Before MAGRUDER, MAHONEY and WOODBURY, Circuit Judges.
WOODBURY, Circuit Judge.
These are cross appeals from a judgment in a condemnation case entered by the District Court of the United States for Puerto Rico following our mandate to that court on previous cross appeals taken by the parties from a prior judgment of the court below in the case.
In our opinion on the former cross appeals1 we considered these issues: (1) the statutory authority of the United States to take the land in question for the use disclosed in the declaration of taking; (2) the legal right of the landowners to have the amount of their compensation fixed by a jury; (3) whether on the record the court below could reasonably find that at the time of the taking the land involved did not have a fair market value of at least $200,000; and (4) whether the court below erred in fixing the amount of just compensation at $33,297. We then held that the United States had authority under the pertinent statutes to take the land involved for the military use to which it intended to put that land, i.e., "for use in connection with the establishment of a terminal and dock to serve the Puerto Rican General Depot", that the landowners were not entitled to trial by jury of the issue of the amount of their just compensation, and that on the record the court below could in reason fix just compensation at less than $200,000. This disposed of the landowners' appeal.
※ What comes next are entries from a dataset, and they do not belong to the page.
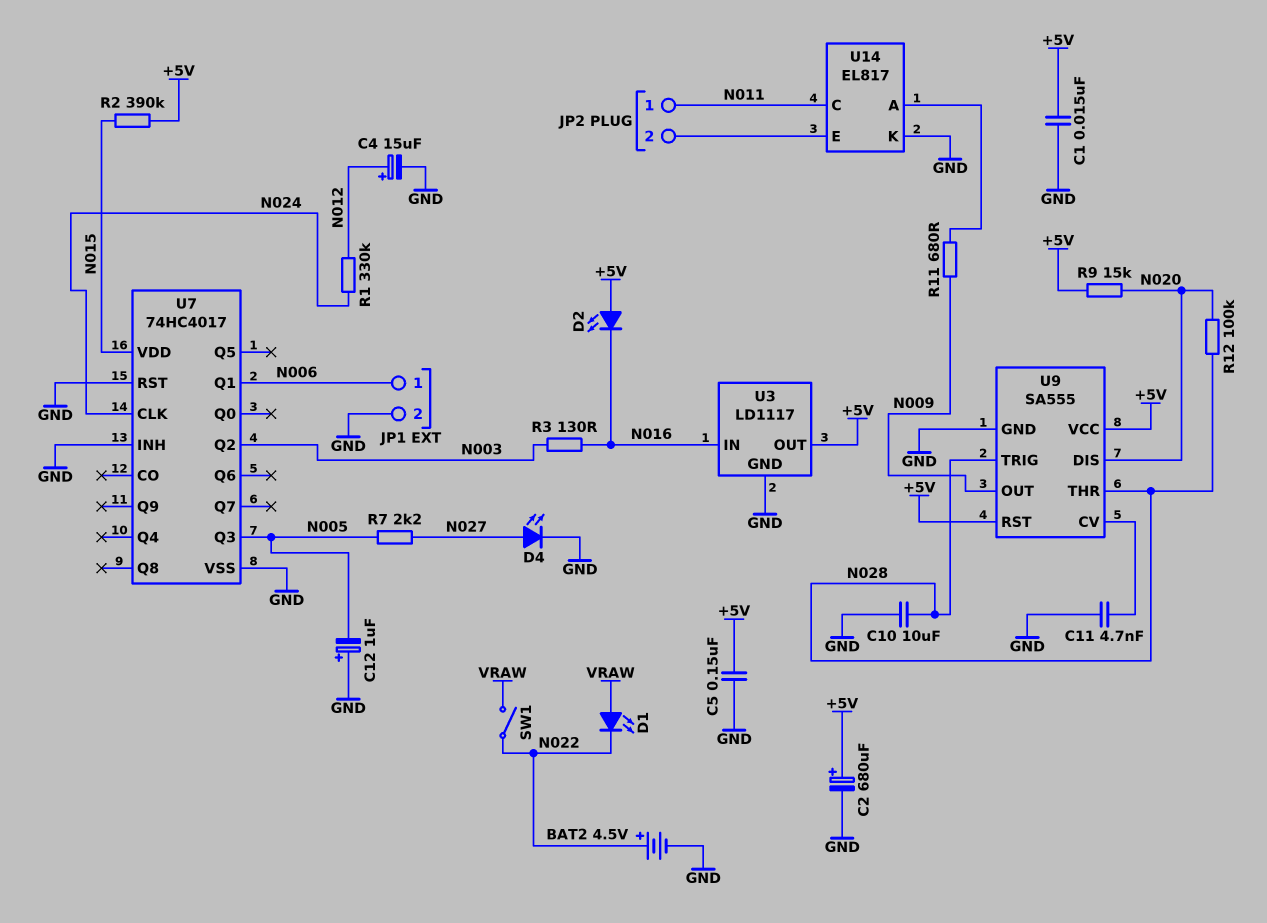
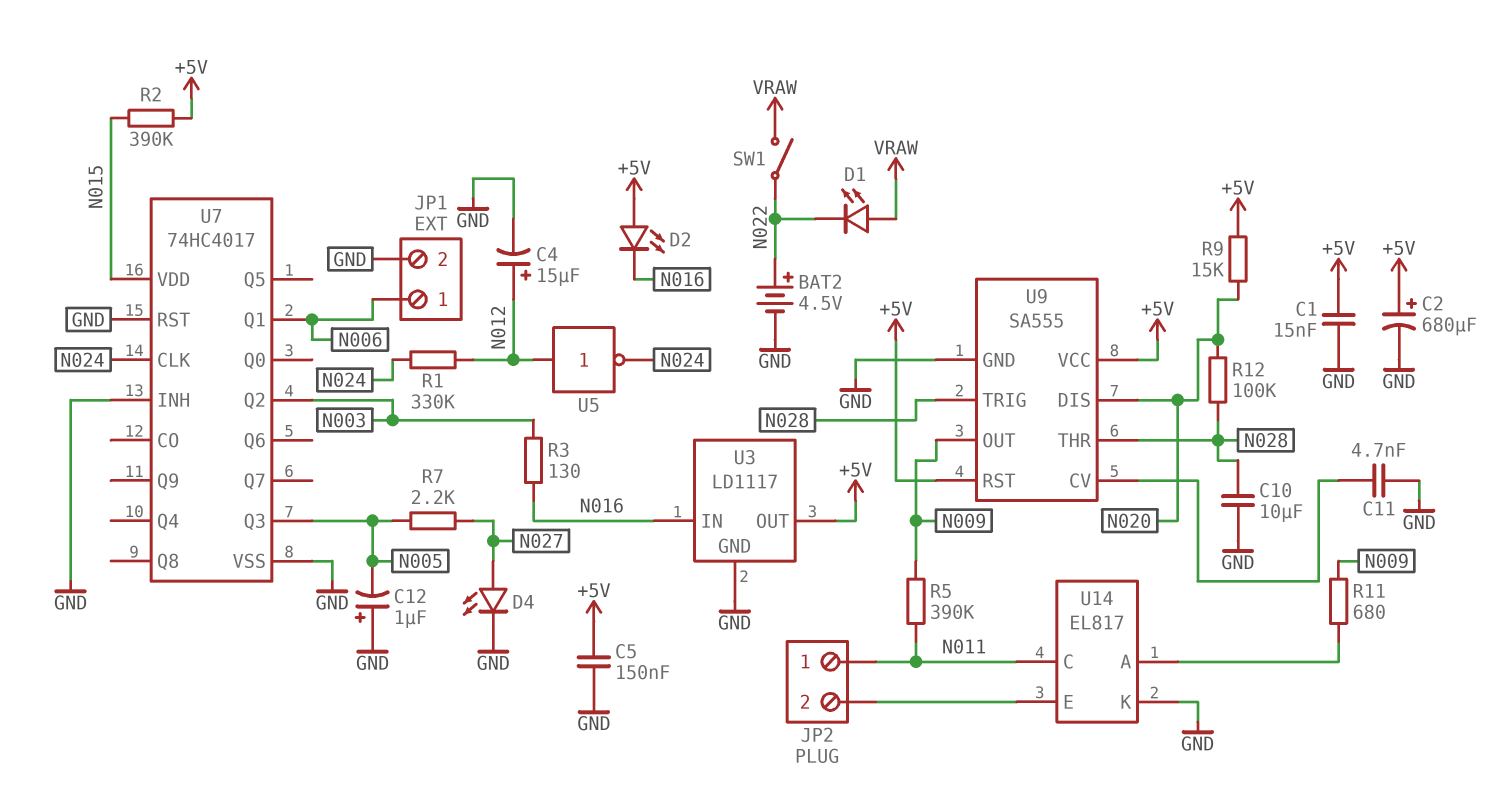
R5: none -> 390k (N009, N011)
U5: none -> NOT (in N012, out N024)

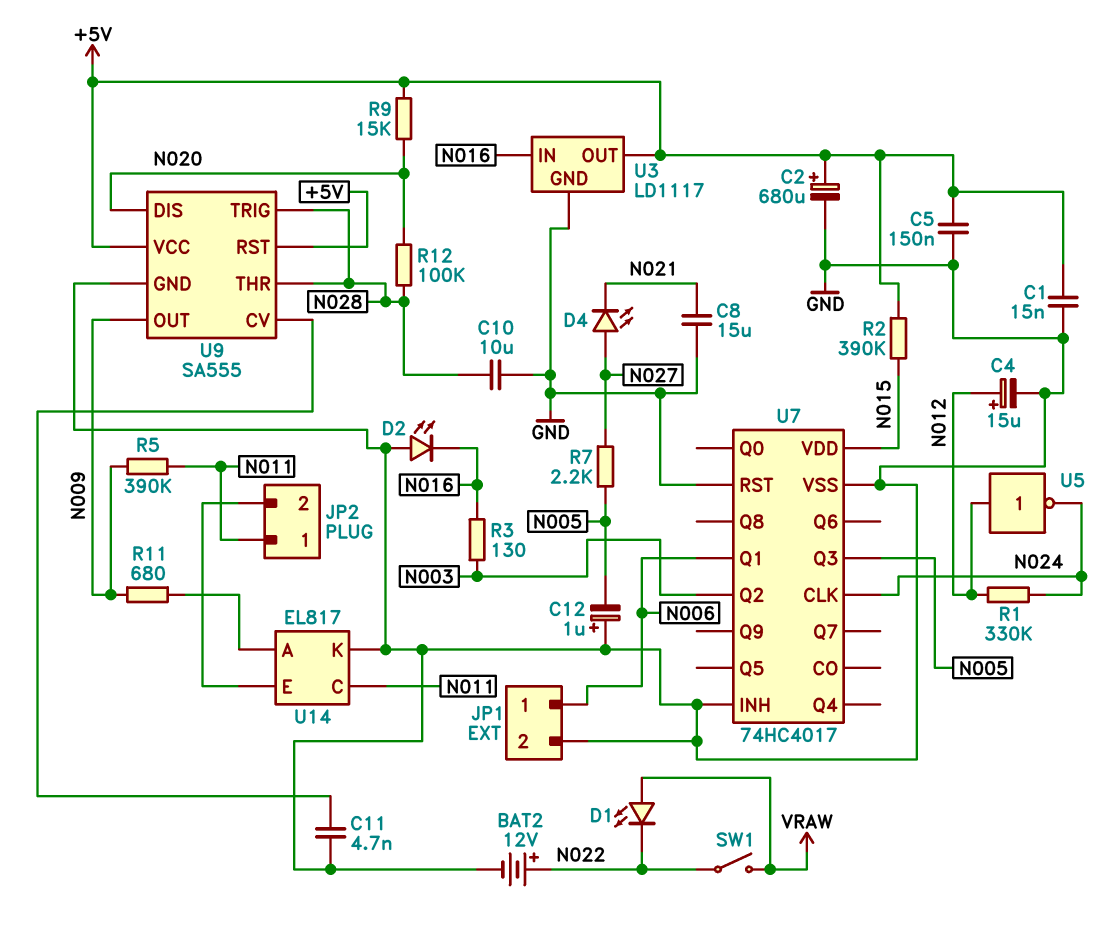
BAT2: 4.5V (plus N022, minus GND) -> 12V (plus N022, minus GND)
C8: none -> 15uF (GND, N021)
D2: LED (A +5V, K N016) -> LED (A GND, K N016)
D4: LED (A N027, K GND) -> LED (A N027, K N021)

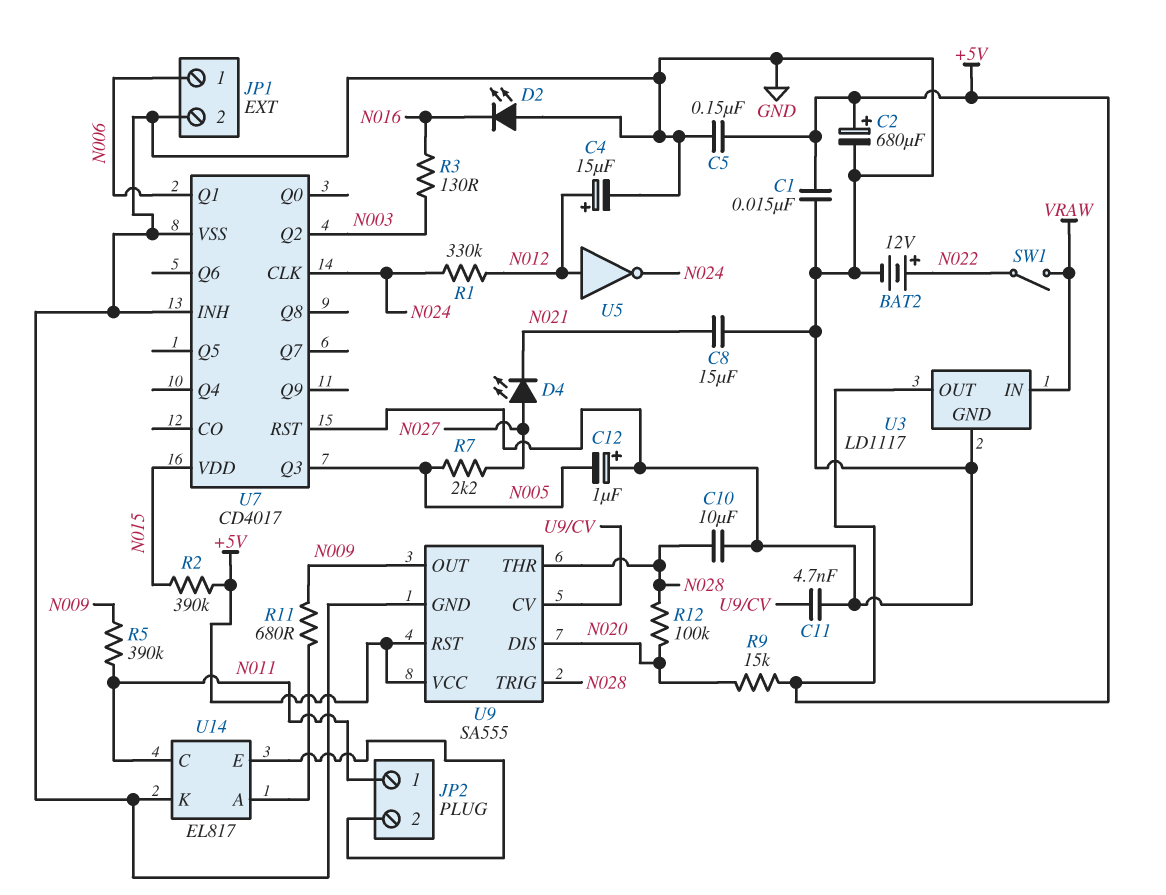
D1: LED (A VRAW, K N022) -> none
U3 pin IN: N016 -> VRAW
U7: 74HC4017 -> CD4017

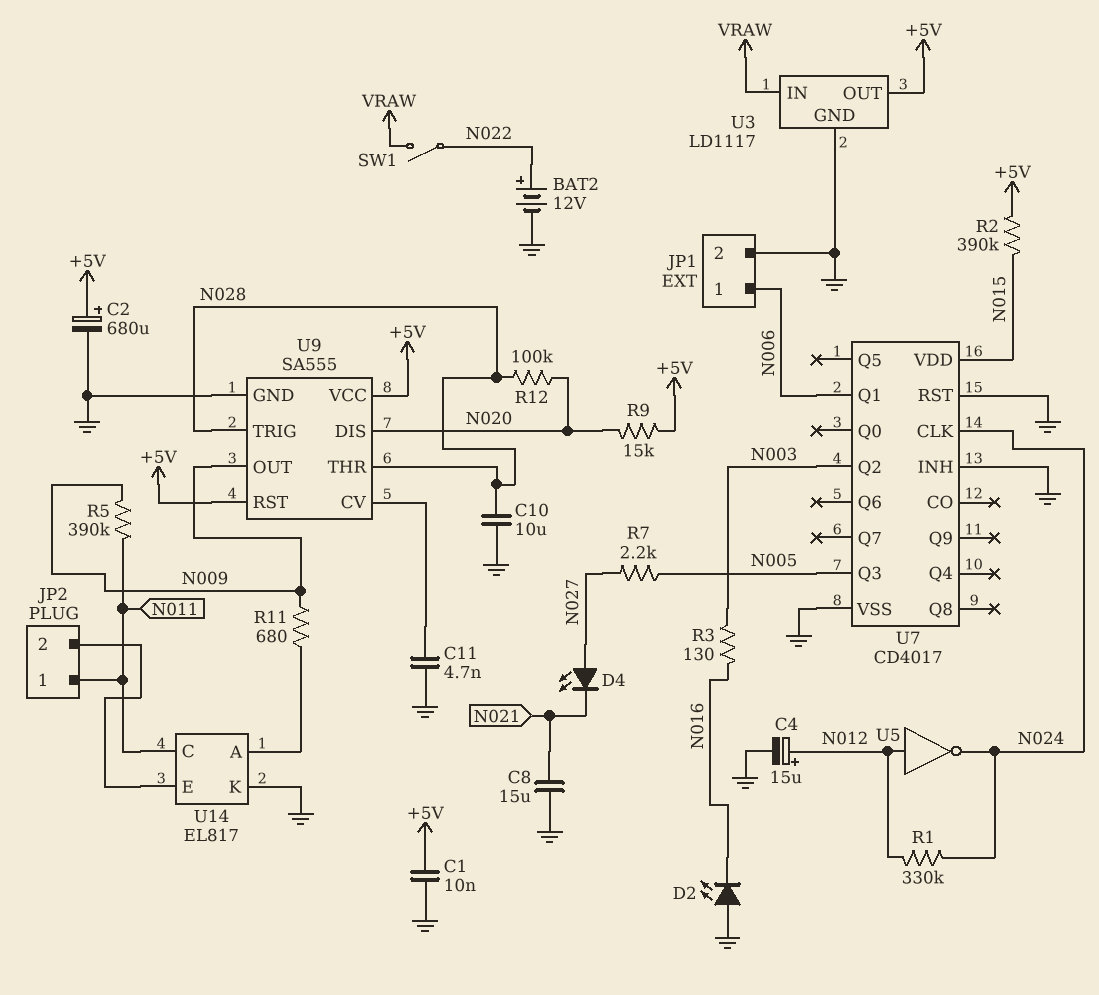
C1: 15nF (+5V, GND) -> 10nF (+5V, GND)
C5: 150nF (+5V, GND) -> none
C12: 1uF (plus GND, minus N005) -> none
But on the Government's cross appeal we held that the court below had fallen into error in determining the amount of the compensation it awarded. It seemed to us from reading that court's memorandum opinion that its determination of the fair market value of the land had been to some extent affected by the Government's general policy of dredging navigable waters without expense to the riparian owners, when there was nothing in the record to indicate that there was a sufficiently immediate prospect of the Government dredging the harbor upon which the land in question fronted to have any effect whatever upon the value of the land. That is to say, we felt that the court below had considered that an element of value inhered in the land by reason of the Government's policy above mentioned when there was no evidence to support the conclusion that the land, although riparian, would benefit from that policy in the forseeable future. Hence we held that it was error for that court to have considered the Government's policy with respect to the improvement of navigable waters as having any bearing on the issue of the value of the land, and therefore we remanded the case to the court below for further consistent proceedings.
Upon remand the parties stipulated for submission of the case for re-trial on the previous record and briefs, plus a short memorandum of additional authorities, and they also stipulated, "in order to save the points in case of a second review herein", that the defendants, the landowners, might re-submit to the trial court for its consideration and decision the same questions they had raised before, that is, the question of the statutory authority for the taking, the question of their right to have a jury determine the amount of their just compensation, and whether on the record it could in reason be found that the fair market value of the land was not at least $200,000. So submitted, the court below, without making any mention of the points re-submitted by the landowners, reopened the issue of just compensation and proceeded to revalue the land at $45,000, that being an increase of approximately $11,700 over the value it had previously determined, saying in its memorandum opinion:
"I have given a most careful consideration to the record in this case and have reached the conclusion that in my former decision I did not give proper weight to the testimony of Mr. Robert Prann as to a sale of property which he owned near the Iriarte property. I also failed to give proper consideration to the testimony of Mr. Canejas who testified that he had sold several lots located near the Iriarte property at about the time the condemnation proceeding in this case were instituted. He stated that he sold some lots of One Dollar per square meter and some others at One Dollar and a Half and Two Dollars. The Canejas property was and is used as an urban development. There can be no doubt that Iriarte property which adjoins the Canejas lots is as valuable for urban development as the Canejas property. Conceding and comparing the two properties, my conclusion is that the Iriarte property is as valuable as the lots sold by Canejas.I am also convinced that the Iriarte properties are not desirable for residential purposes but are suited for the purpose of a dock or terminal site. I think the Iriarte properties are worth at least as much as the property sold by Mr. Prann at about the time of his condemnation. Mr. Prann states that he sold his property for $1250 per acre and this is not denied.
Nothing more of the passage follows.